With Easter holiday buying wrapped up, California strawberry growers expect strong, promotable supplies for the next big berry holiday, Mother’s Day.
“The late Easter closes the gap between the two holidays,” said Cindy Jewell, Vice President of Marketing, California Giant Berry Farms, Watsonville, CA. “[Retailers] can maintain momentum all the way to Mother’s Day.”
Heavier supplies in April were met with increasing demand leading up to Easter, she said, but supplies and quality should be even better the next few weeks.
Mother’s Day is even bigger in the foodservice industry, and Joe Ange, purchasing director for Markon Cooperative Inc., Salinas, CA, said the crop is looking great for the holiday.
“We’re seeing very good quality and size” from the Santa Maria growing region, which he expects will be the major supplier of California strawberries for Mother’s Day.
He said the area is a little behind schedule due to some rains, but it should be at full volume in about two weeks, when the major holiday buying occurs.
The USDA’s Agricultural Marketing Service reported supplies are available now from all three main California growing areas, Salinas-Watsonville, Santa Maria, and Oxnard. Prices in mid-April were reported in the $7-10 range per flat of 8 1-pound containers, with organic prices about double that.

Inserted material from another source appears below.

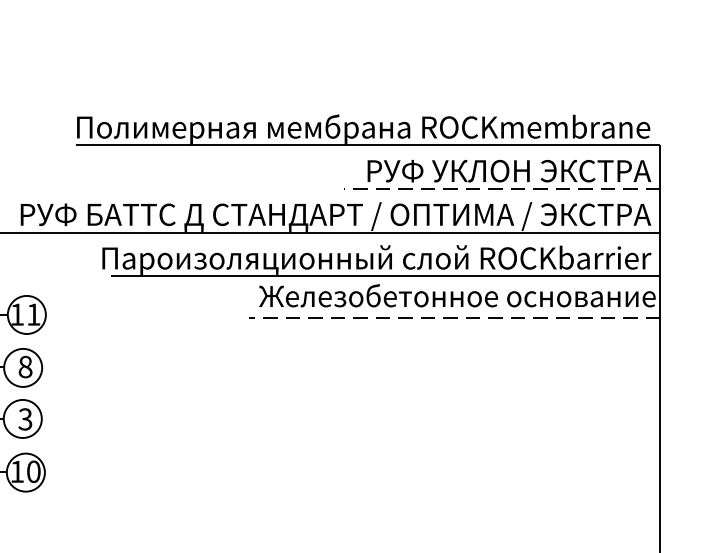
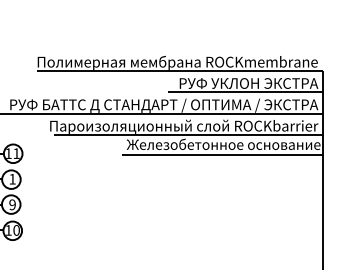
line: (500, 189) -> (244, 92), dashed -> solid
line: (455, 318) -> (222, 155), dashed -> solid
text: (25, 365) -> (12, 178), 8 -> 1
text: (25, 418) -> (12, 204), 3 -> 9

Prices have dropped about in half from a month ago.
Ange said the market has eased from later winter and early spring, and he expects steady prices for the next month and possibly beyond.
“We expect the market to hold the next few weeks,” Jewell said. “Oxnard should hit its peak just before Mother’s Day” with Santa Maria following and Salinas-Watsonville having peak supplies later in the season.
She said California growing regions had dealt with some poor weather in early spring, and that’s turning around with longer days and warmer nights.
“The receiving markets have had bad weather too, so they haven’t been thinking as much about berries,” but that’s changing around the country too.
Ange agreed that as weather improves around the country, people look more to berries.
“You get a couple warm days and you want salads and berries again,” he said.
On the retail side, Jewell expects strong promotions in late April and early May, and California strawberry growers expect to deliver.
“Retailers will be making up for lost sales, so it’s a good time for promotions,” she said, noting that Cal Giant has begun a coupon program for consumers who buy the company’s berries.